The study indicated that uncontrolled seizure was three times more likely to develop sexual dysfunction as compared to controlled seizure. This might be people with epilepsy had a much smaller increase in genital blood flow, a key factor in sexual arousal [39]. Men with epilepsy are known to have greater risk for erectile dysfunction and the side effect of AED also a risk for sexual dysfunction [34,35]. This finding is supported by the study conducted in Egypt [33].
In this study, having psychological distress was two times more likely to develop sexual dysfunction as compared to counterpart. This finding is supported by study conducted in the Japan [37]. The possible reason might be blood flow to the sex organ can be disturbed in persons with psychological distress due to neurochemical imbalance [36]. Regarding substance use; current khat user was 3.59 times more likely to develop sexual dysfunction as compared to non-users. This finding was supported by the study conducted in Amanuel mental specialized hospital [24]. The possible reason might be chewing khat is considered a cause of psychosis because khat contains some stimulating elements that may affect erectile dysfunction [31,32].

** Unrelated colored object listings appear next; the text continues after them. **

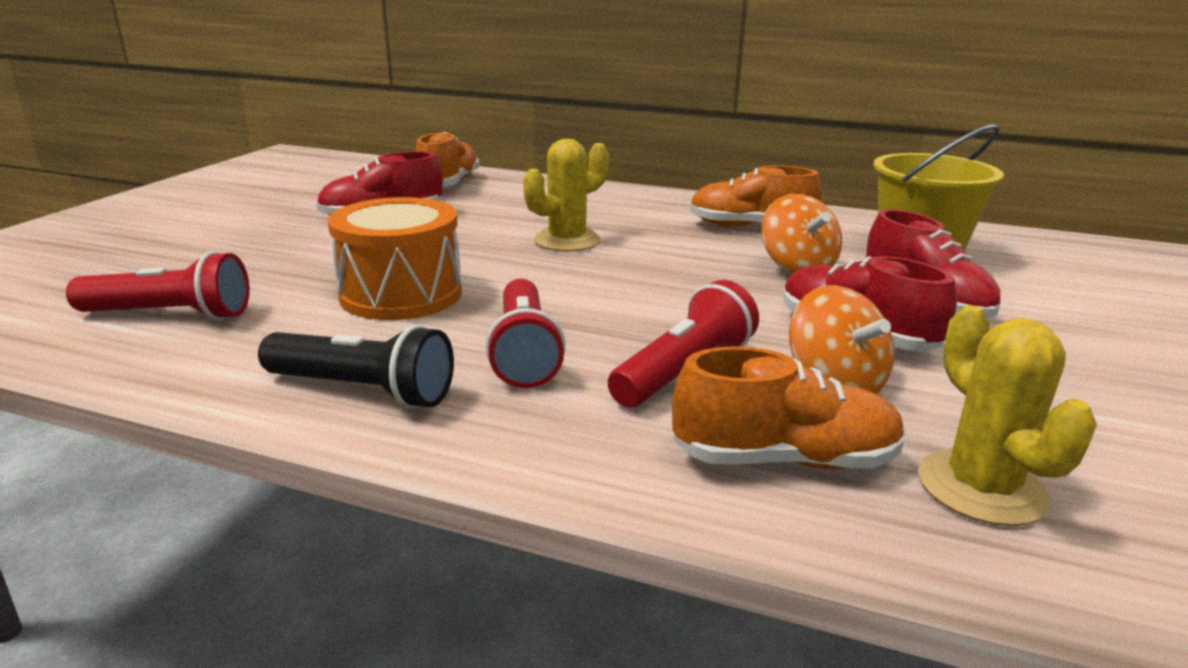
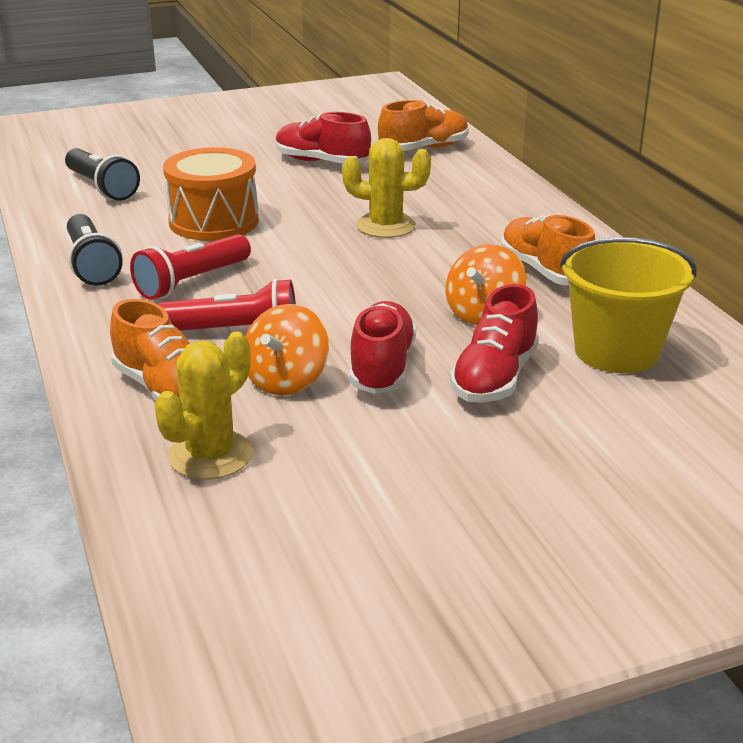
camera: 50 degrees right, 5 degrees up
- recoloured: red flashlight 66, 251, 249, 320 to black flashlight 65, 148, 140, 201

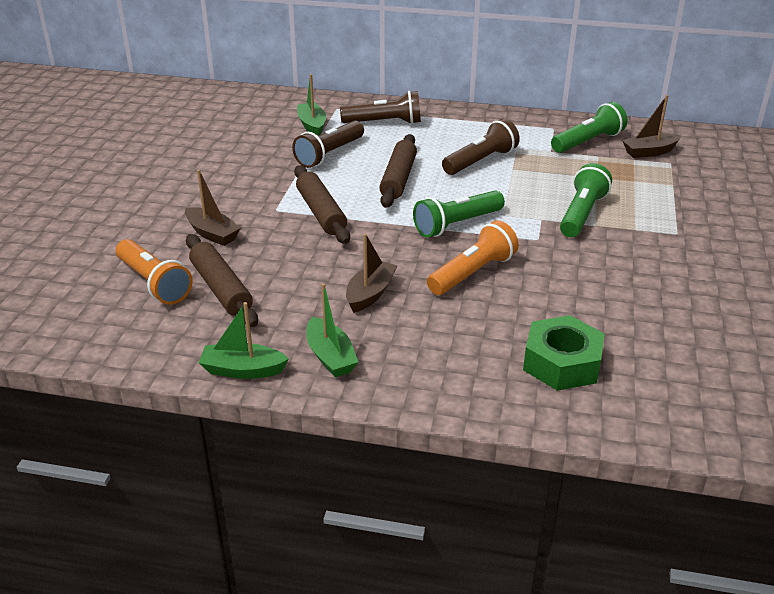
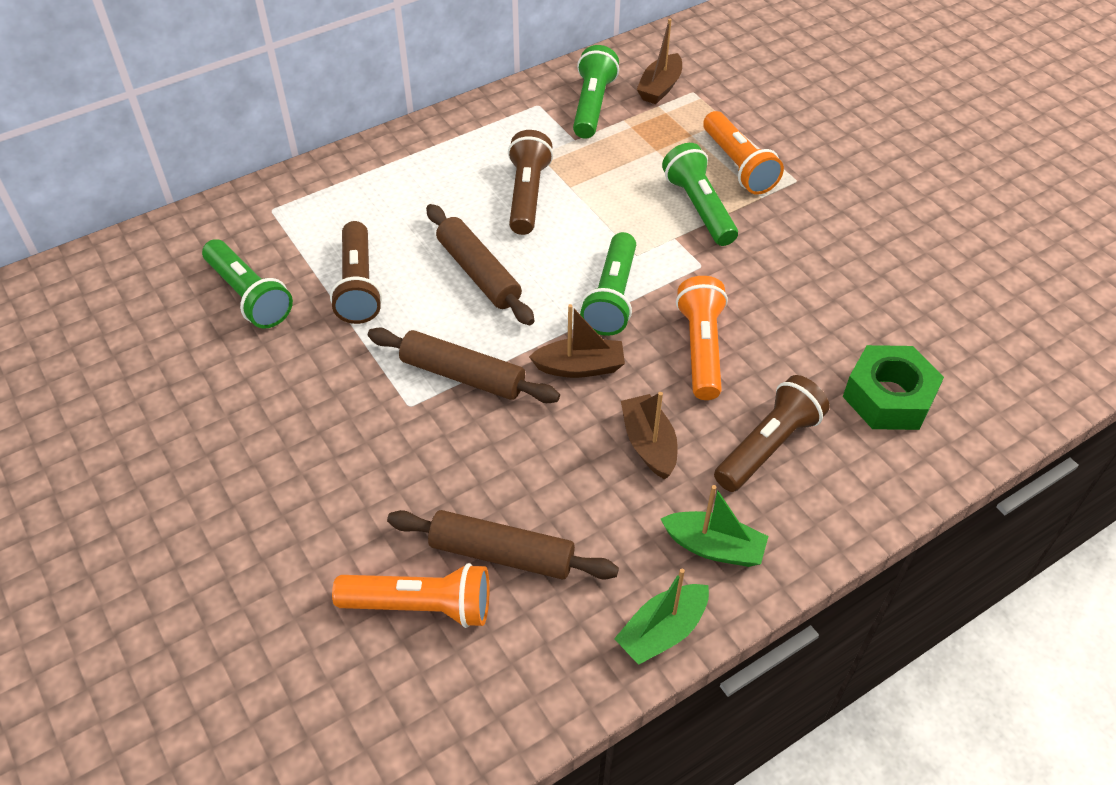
camera: 45 degrees left, 15 degrees up
- added: leaf-green flashlight 202, 239, 293, 328
- moved: russet sailboat 185, 169, 241, 246 to 529, 304, 625, 378
- added: orange-coloured flashlight 703, 111, 784, 195
- moved: russet flashlight 340, 91, 421, 124 to 714, 375, 830, 492
- removed: leaf-green sailboat 297, 74, 326, 136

The strength of this study is; standardized tools were used to assess outcome variable and independent variables like psychological distress. Some of the limitations are social desirability bias due to sensitivity of the questionnaires; in addition, this study didn’t identify specific type of sexual dysfunction and didn’t compare control and case. This study only determines the prevalence and associated factors of global sexual dysfunction in male patients with epilepsy.
Conclusion
The predictors for sexual dysfunction of male patients with epilepsy are; age, uncontrolled seizure, current khat use and psychological distress. The question of sexual activity should be raised by health-care professionals as a routine part of the management of patients with epilepsy and needs to refer to psychiatry clinic.
Declarations
Ethics Approval and Consent to Participate
Ethical approval was obtained from the Institutional Review Board of the College of Health Sciences of University of Gondar and Amanuel Mental Specialized Hospital. A formal letter of permission was obtained from zonal administrative office. Informed consent and assent was secured from each participant during the study period. Participants gave the written informed consent. After having adequate information about the study, the potential benefits had been provided. Participants who were found sexual dysfunction positive during the study, communication to the nearby psychiatric clinic was done in order to have further assessment of their condition
Consent for Publication
Not applicable
Availability of Data and Materials
The datasets used and analyzed during the current study are available from the corresponding author on reasonable request.
Competing Interests
The authors declare that they have no competing interests.
Funding
Not applicable
Authors’ Contributions
BS conceived the research idea, framed the methods, did the analysis, and wrote the final paper. SY, TF and AK participated in framing the method, data collection, and write-up. DM wrote the manuscript, framing the method and write-up. All the authors read and approved the final manuscript.
Acknowledgments
Authors of this study would like to acknowledge the entire staff of the public hospitals and managers for their cooperation. Our sincere gratitude goes to University of Gondar, College of Medicine and Health Sciences, department of Psychiatry and Amanuel Mental Specialized Hospital, Research and Dissemination Office for funding the study. We also appreciate the study participants for their cooperation in providing the necessary information.